If we simply feed the above mentioned hidden states independently to a Softmax layer to predict the labels, then such constrains will not be more likely to be broken.
Linear-chain Conditional Random Field is the most popular way to control the structure prediction and its basic idea is to use a series of potential function to approximate the conditional probability of the output label sequence given the input word sequence.
Formally, we take the above sequence of hidden states $ \mathbf{h} = ( \mathbf{h_1}, \mathbf{h_2},...,\mathbf{h_n})$ as our input to the CRF layer, and its output is our final prediction label sequence $\mathbf{y} = ( {y_1}, {y_2},...,{y_n})$, where $y_i$ is in the set of all possible labels.
We denote $\mathcal{Y}(\mathbf{h})$ as the set of all possible label sequences.
Then we derive the conditional probability of the output sequence given the input hidden state sequence is
{\small $$ p(\mathbf{y}|\mathbf{h}; \mathbf{W},\mathbf{b})
= \frac{\prod_{i=1}^n \exp(\mathbf{W}^T_{y_{i-1},y_{i}}\mathbf{h} + \mathbf{b}_{y_{i-1},y_{i}})}
{ \sum_{\mathbf{y'} \in \mathcal{Y}(\mathbf{h})} \prod_{i=1}^n \exp(\mathbf{W}^T_{y'_{i-1},y'_{i}}\mathbf{h} + \mathbf{b}_{y'_{i-1},y'_{i}})}
$$}\\
\newpage
\noindent
, where $\mathbf W$ and $\mathbf b$ are the two weight matrices and the subscription indicates that we extract the weight vector for the given label pair $(y_{i-1},y_i)$.

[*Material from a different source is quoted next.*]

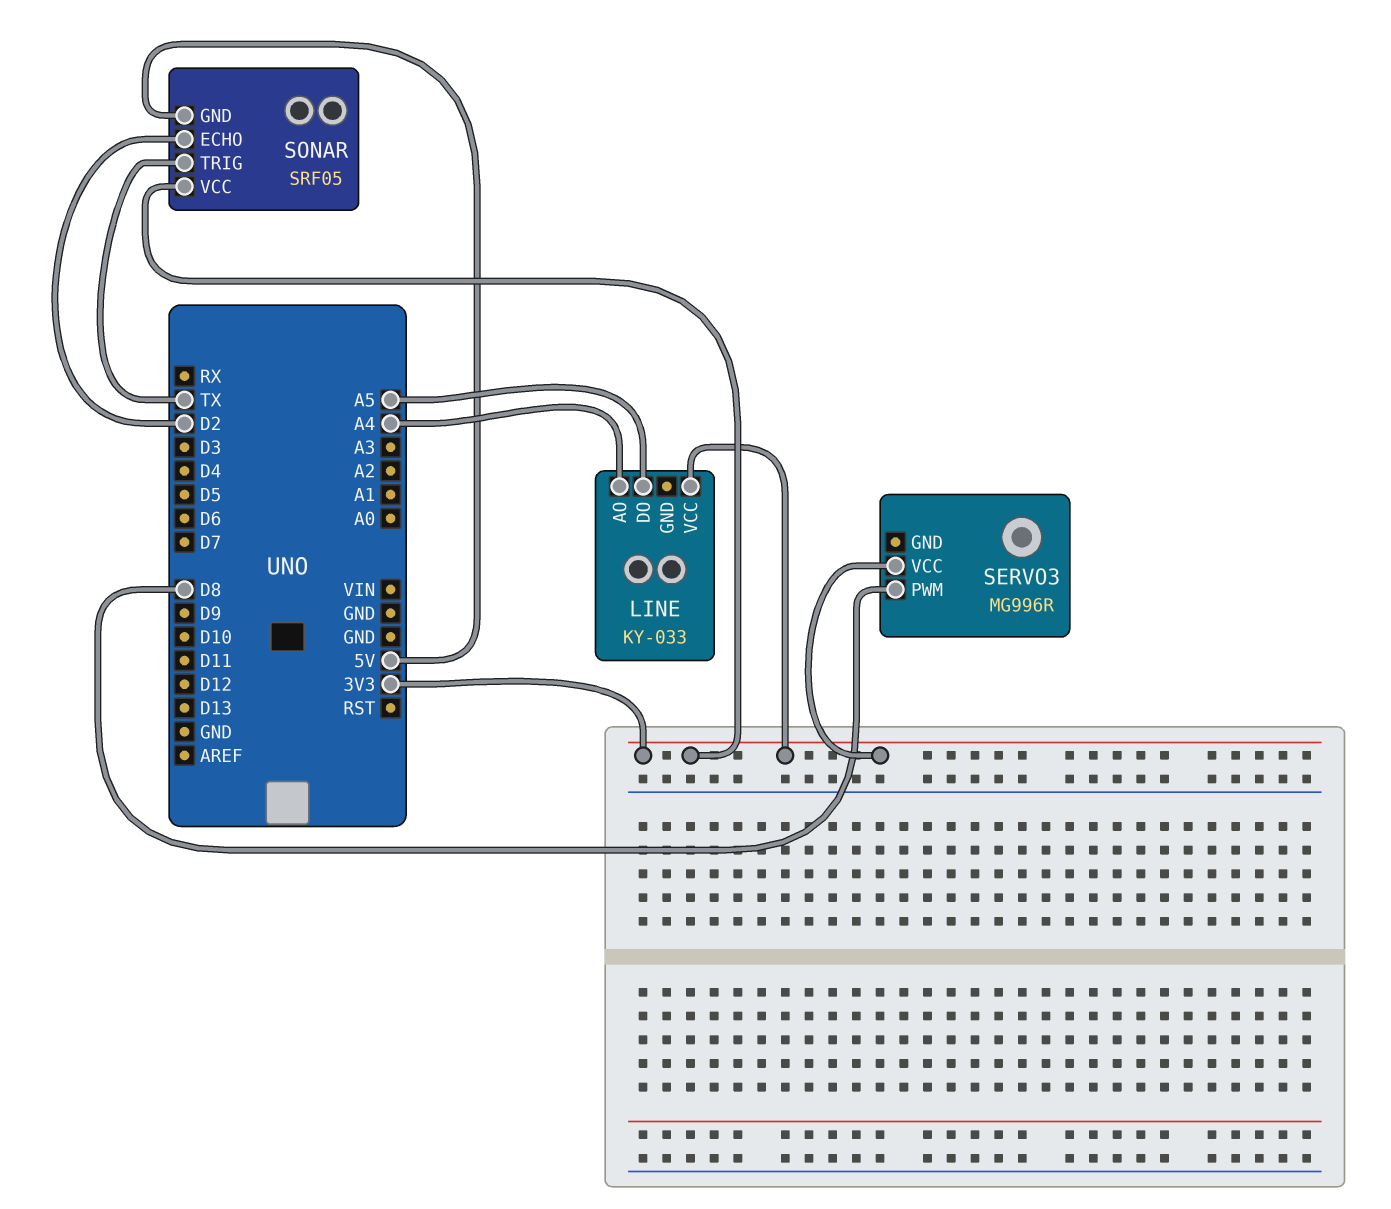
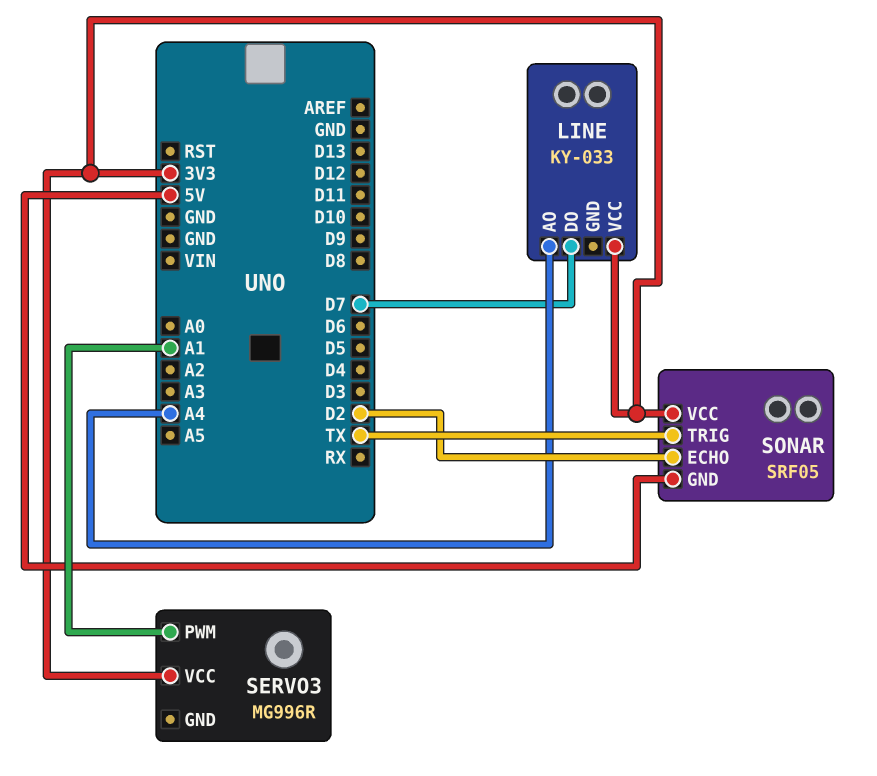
LINE pin DO: A5 -> D7
SERVO3 pin PWM: D8 -> A1

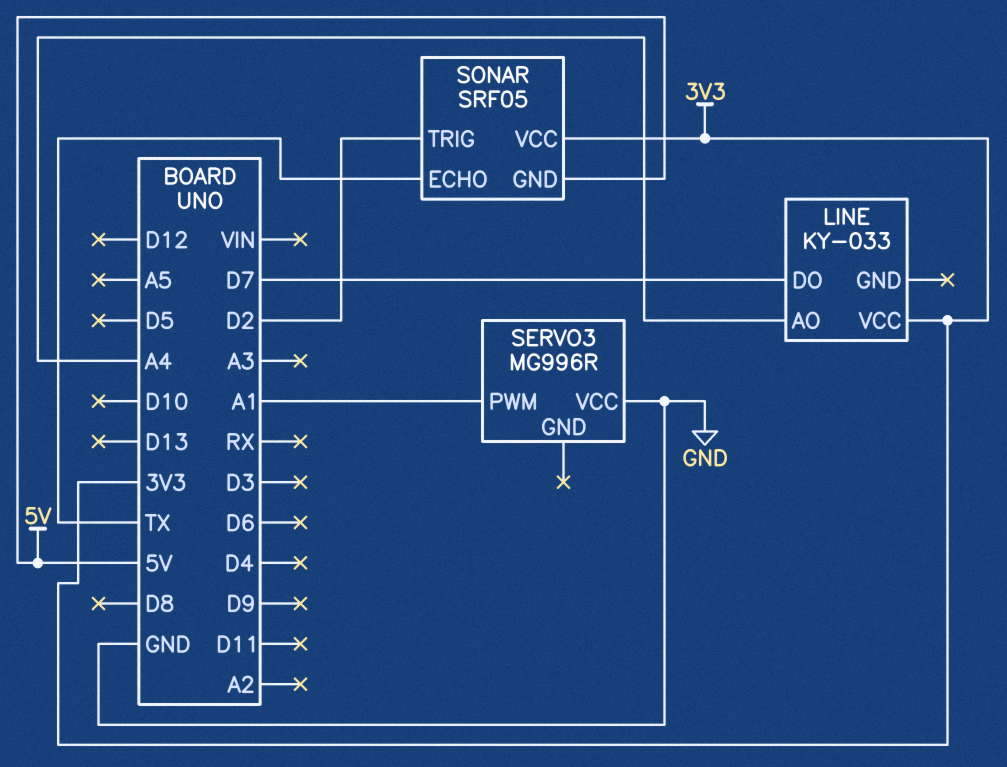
SERVO3 pin VCC: 3V3 -> GND
SONAR pin ECHO: D2 -> TX
SONAR pin TRIG: TX -> D2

To train the CRF layer, we use the classic maximum conditional likelihood estimation to train our model.
The final log-likelihood with respect to the weight matrices is
$$ L(\mathbf{W},\mathbf{b}) = \sum_{(\mathbf{h_i}, \mathbf{y_i})} \log p(\mathbf{y_i}|\mathbf{h_i}; \mathbf{W},\mathbf{b}) $$
~\\~
Finally, we adopt the Viterbi algorithm for training the CRF layer and the decoding the optimal output sequence $\mathbf{y^*}$.